Historical evidence relating to the textually similar clause "the freedom of the press” also provides no support for the proposition that the First Amendment excludes conduct of artificial legal entities from the scope of its protection. The freedom of “the press” was widely understood to protect the publishing activities of individual editors and printers. See McIntyre v. Ohio Elections Comm'n,514 U.S. 334 , ... (1995) (THOMAS, J., concurring in judgment); see also McConnell [v. Federal Election Comm’n], 540 U.S. [93], at 252-253, ... [ (2003) ] (opinion of SCALIA, J.). But these individuals often acted through newspapers, which (much like corporations) had their own names, outlived the individuals who had founded them, could be bought and sold, were sometimes owned by more than one person, and were operated for profit. See generally F. Mott, American Journalism: A History of Newspapers in the United States Through 250 Years 3-164 (1941); J. Smith, Freedom’s Fetters (1956). Their activities were not stripped of First Amendment protection simply because they were carried out under the banner of an artificial legal entity. And the notion which follows from the dissent’s view, that modern newspapers, since they are incorporated, have free-speech rights only at the sufferance of Congress, boggles the mind.
In passing, the dissent also claims that the Court's conception of corruption is unhistorical. The Framers "would have been appalled,” it says, by the evidence of corruption in the congressional findings supporting the Bipartisan Campaign Reform Act of 2002. For this proposition, the dissent cites a law review article arguing that "corruption” was originally understood to include "moral decay” and even actions taken by citizens in pursuit of private rather than public ends. Teachout, The Anti-Corruption Principle, 94 Cornell L.Rev. 341, 373, 378 (2009). It is hard to see how this has anything to do with what sort of corruption can be combated by restrictions on political speech. Moreover, if speech can be prohibited because, in the view of the Government, it leads to “moral decay” or does not serve "public ends,” then there is no limit to the Government's censorship power.
The dissent says that when the Framers “constitutionalized the right to free speech in the First Amendment, it was the free speech of individual Americans that they had in mind.” That is no doubt true. All the provisions of the Bill of Rights set forth the rights of individual men and women— not, for example, of trees or polar bears. But the individual person’s right to speak includes the right to speak in association with other individual persons. [S]urely the dissent does not believe that speech by the Republican Party or the Democratic Party can be censored because it is not the speech of "an individual American.” It is the speech of many individual Americans, who have associated in a common cause, giving the leadership of the party the right to speak on their behalf. The association of individuals in a business corporation is no different — or at least it cannot be denied the right to speak on the simplistic ground that it is not "an individual American.”

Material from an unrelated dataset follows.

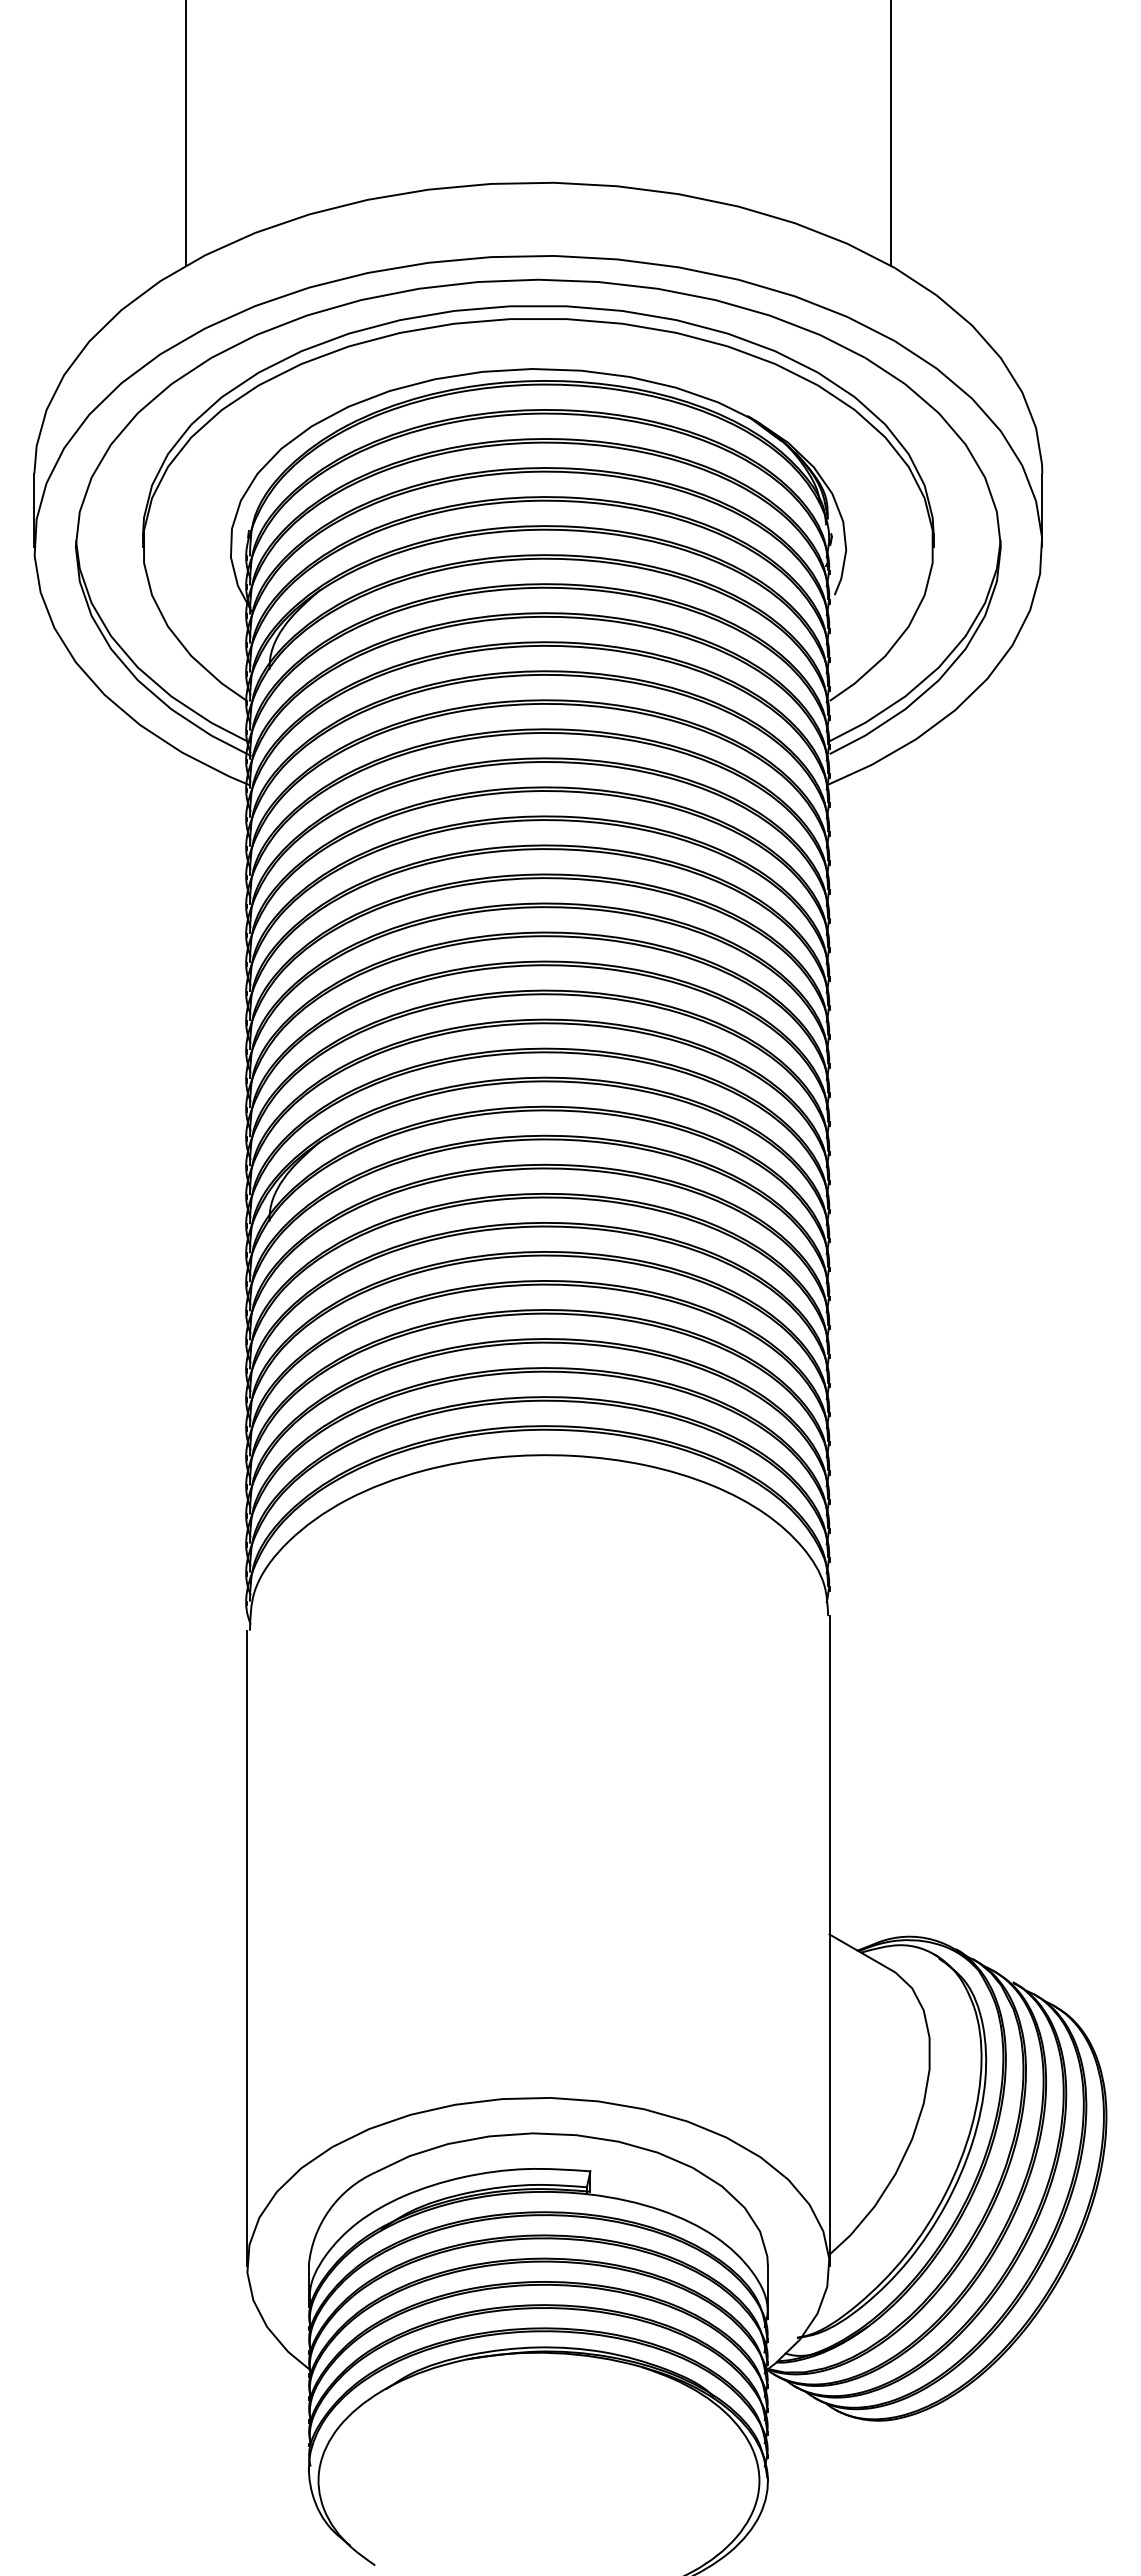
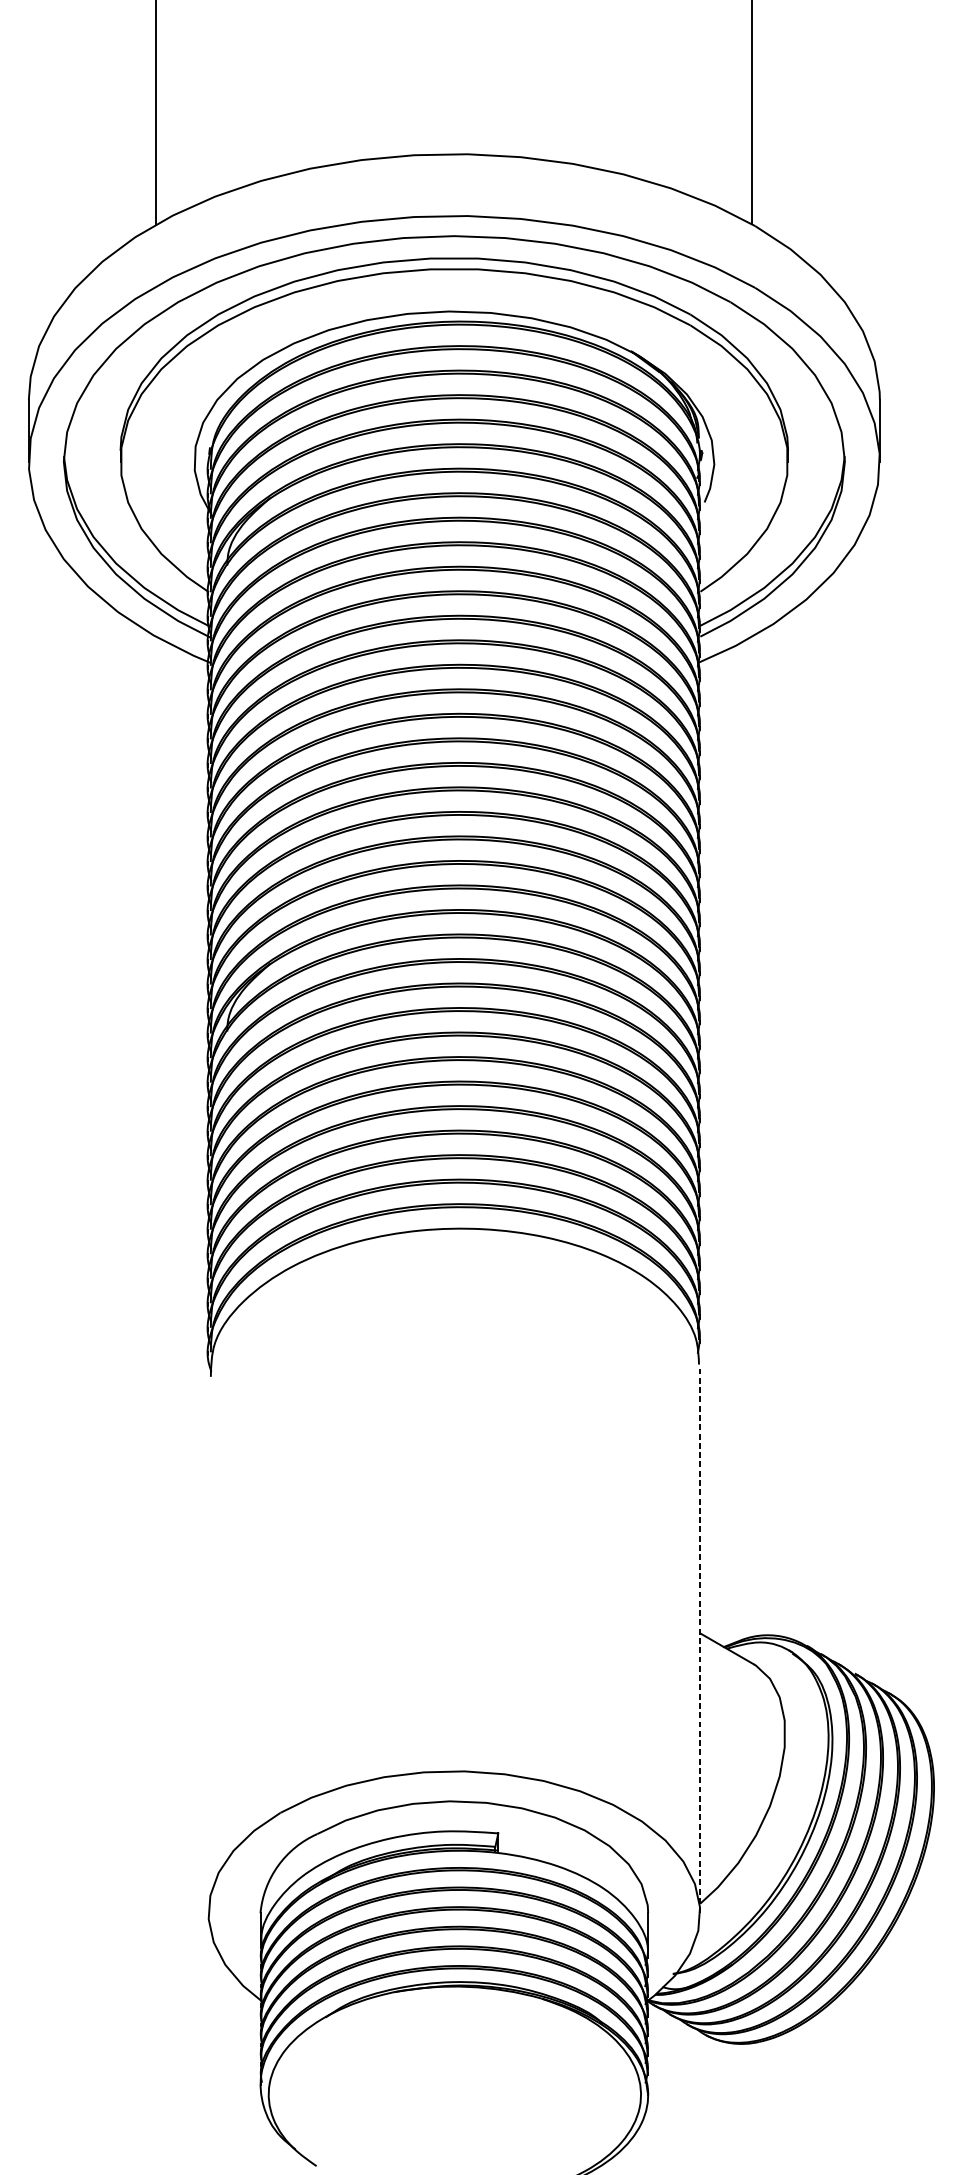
line: (829, 1940) -> (700, 1638), solid -> dashed
line: (247, 1947) -> (208, 1644), removed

But to return to, and summarize, my principal point, which is the conformity of today's opinion with the original meaning of the First Amendment. The Amendment is written in terms of "speech,” not speakers. Its text offers no foothold for excluding any category of speaker, from single individuals to partnerships of individuals, to unincorporated associations of individuals, to incorporated associations of individuals — and the dissent offers no evidence about the original meaning of the text to support any such exclusion. We are therefore simply left with the question whether the speech at issue in this case is "speech” covered by the First Amendment. No one says otherwise. A documentary film critical of a potential Presidential candidate is core political speech, and its nature as such does not change simply because it was funded by a corporation. Nor does the character of that funding produce any reduction whatever in the "inherent worth of the speech” and "its capacity for informing the public,” First Nat. Bank of Boston v. Bellotti, 435 U.S. 765 , 777, ... (1978). Indeed, to exclude or impede corporate speech is to muzzle the principal agents of the modern free economy. We should celebrate rather than condemn the addition of this speech to the public debate.

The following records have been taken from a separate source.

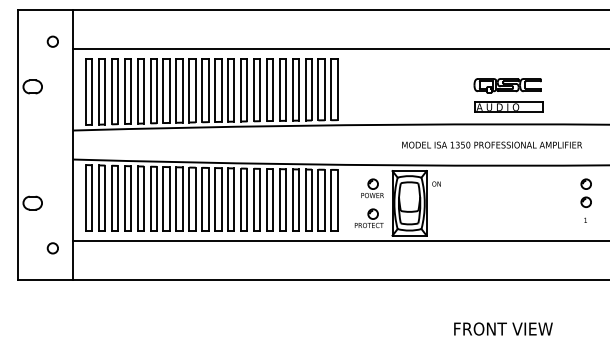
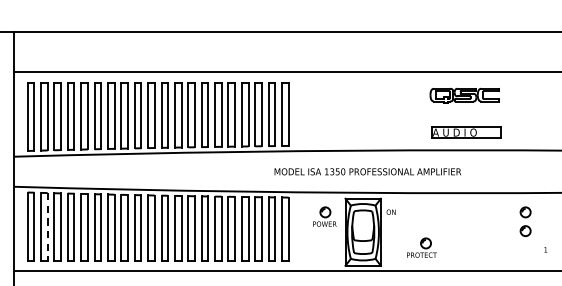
part: (507, 85) -> (464, 95), moved
text: (491, 144) -> (367, 171), moved
part: (585, 192) -> (524, 220), moved
line: (105, 198) -> (47, 227), solid -> dashed
part: (368, 217) -> (421, 246), moved

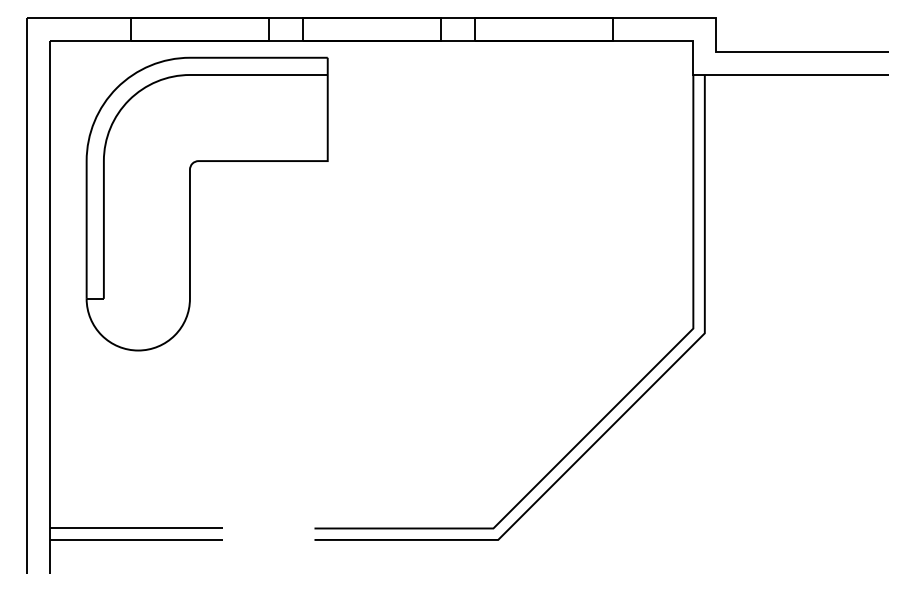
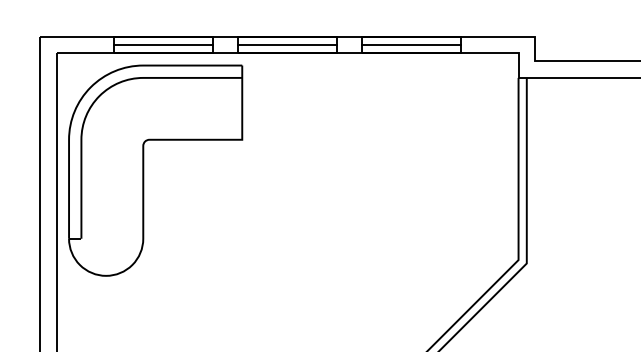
line: (199, 29) -> (163, 45), added
line: (371, 29) -> (287, 45), added
line: (543, 29) -> (410, 45), added
part: (190, 203) -> (143, 170), moved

Citizens United v. Fed. Election Comm’n,
. Even with the potential of undercapitaliza- " tion, most plaintiffs would rather sue a corporation than a private individual. Corporations more often have the sufficient funds to pay judgments. Plaintiffs often forego cognizable claims against individuals while pursuing claims against insurance companies or corporations for the same conduct or incident. Corporations and insurance companies can pay the judgments, while individuals often cannot. The same rationale likely applies to seeking damages for oil leaks and spills. A corporation is more likely than an individual to have the assets to repair any damage that a leak or spill causes. It is odd that Mora County would ban corporations from engaging in hydrocarbon extraction while permitting individuals, when corporations are more likely to have the necessary assets to clean up after a leak or spill. The Ordinance may fall into the class of laws to which the Honorable John Paul Stevens, Associate Justice of the Supreme Court, referred in his concurring opinion in New York State Board of Elections v. Lopez Torres,
. While some have interpreted United States v. Windsor as an animus case, see Bishop v. Smith,
. Judges Lucero, Holmes, and Kelly sat on the panel for both Kitchen v. Herbert and Bishop v. Smith.

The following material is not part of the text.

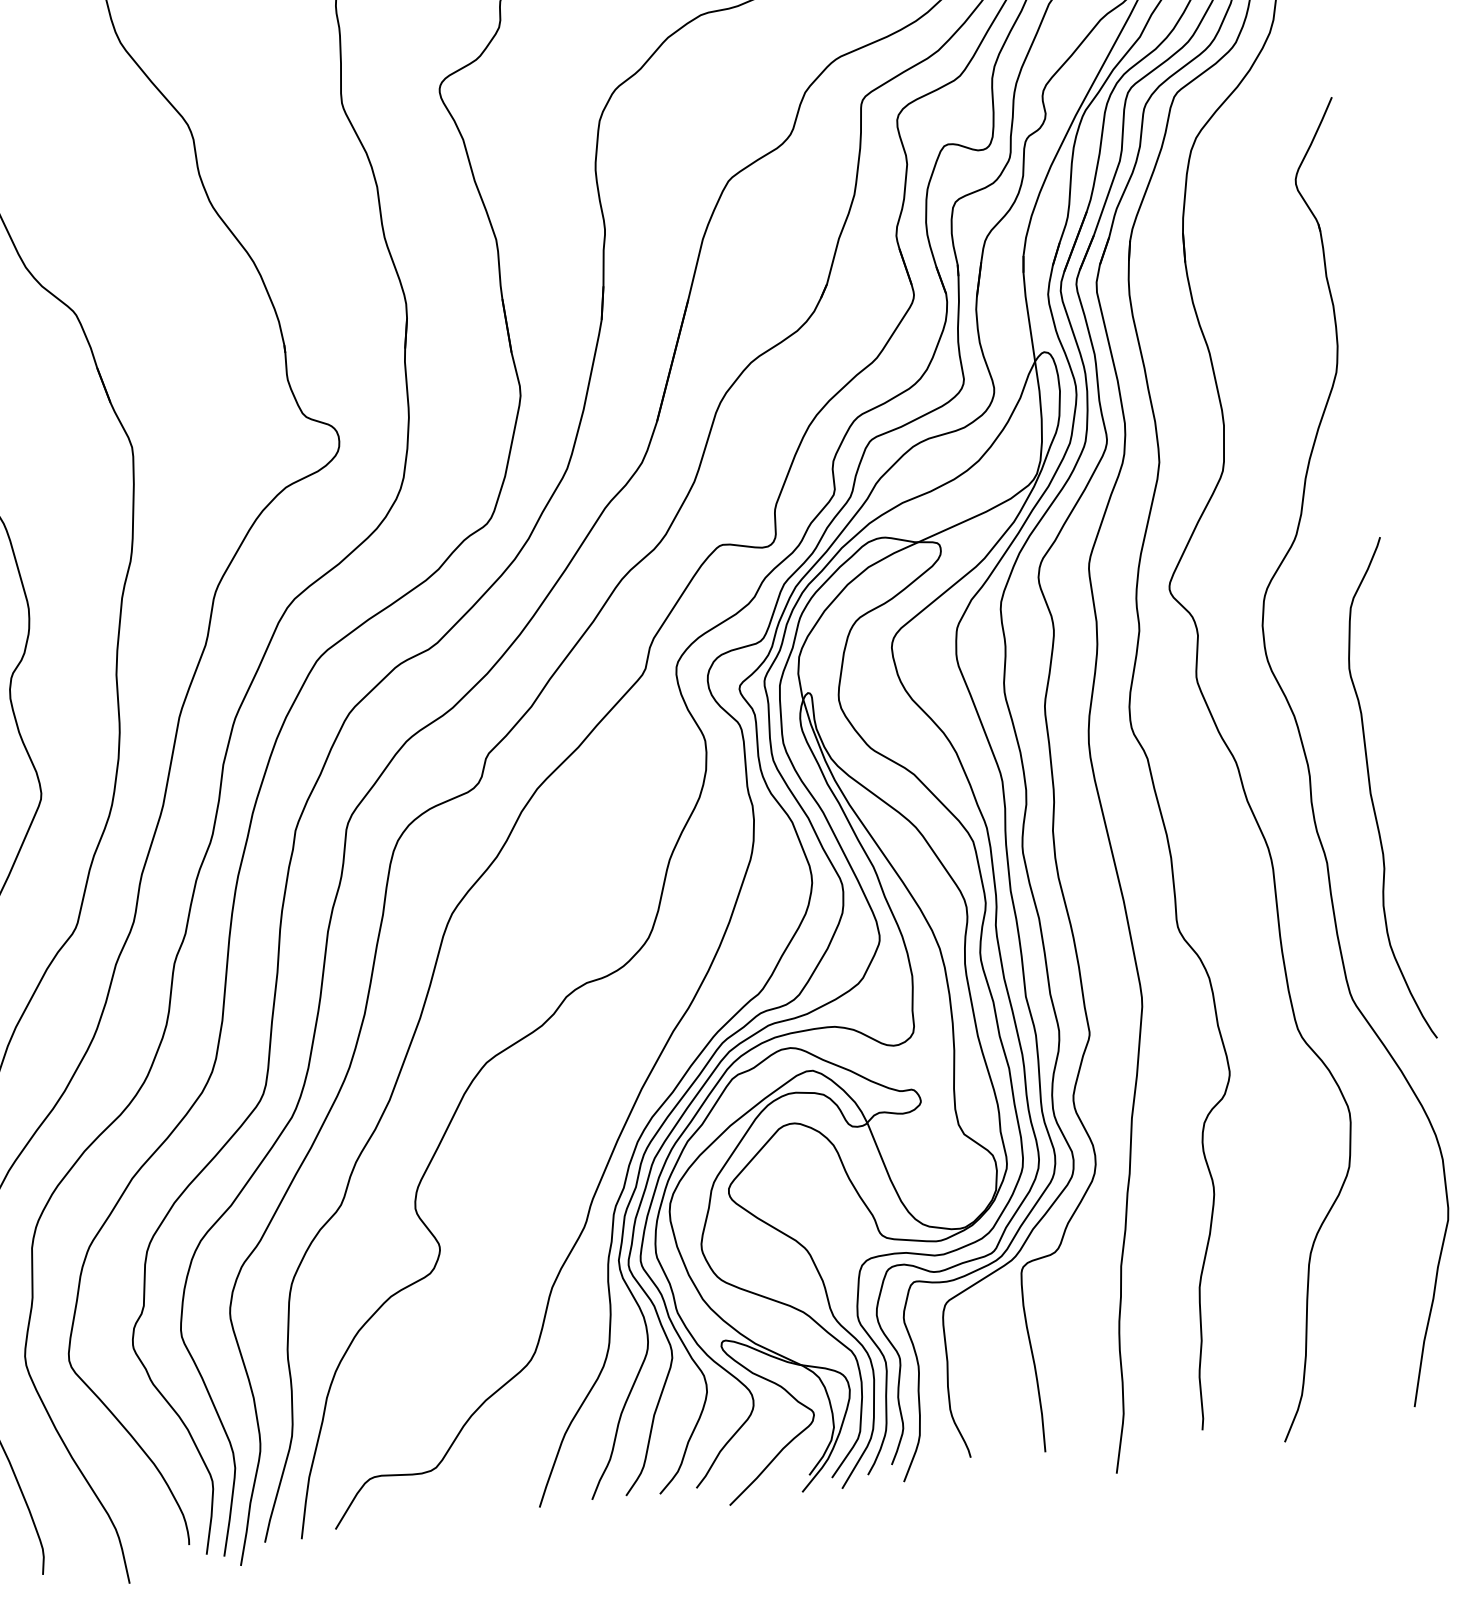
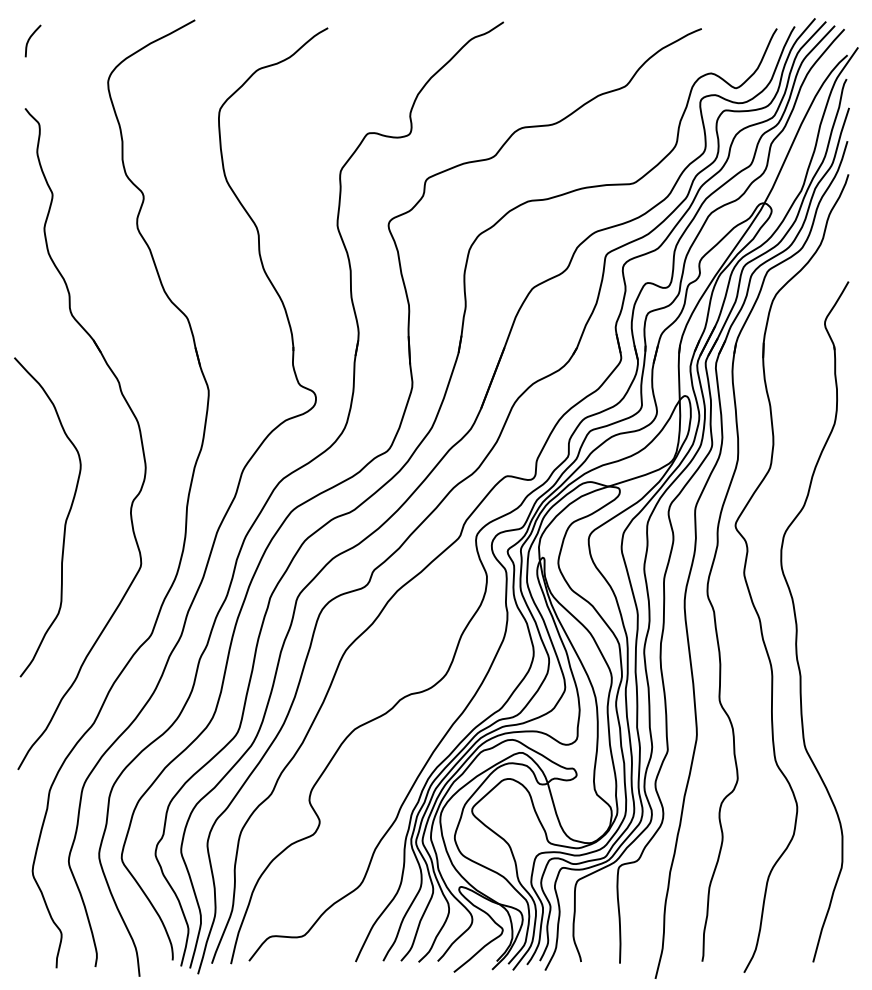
curve: (1373, 795) -> (828, 644), removed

. Michael W. McConnell, former-United States Circuit Judge for the Tenth Circuit and current Stanford Law School Professor, has identified a number of problems that arise if the Supreme Court’s holding in United States v. Windsor was grounded in the animus doctrine.
There are three things wrong with this approach. First, it is not factually true. The Congress that passed DOMA in 1996 by a vote of 85-14 in the Senate and of 342-67 in the House of Representatives was not infested with hate-mongers. Whether one agrees with DOMA or not, the law servedthe entirely rational purpose of ensuring that there would be uniform treatment of same-sex marriage for federal purposes, an outcome based on what was then the unanimous consensus of all fifty states. Congress was merely preserving the status quo, and not "injuring” anyone. President Obama himself claimed to oppose same-sex marriage until recent months. He was not hateful then and benevolent now. He simply changed his mind on a difficult social question.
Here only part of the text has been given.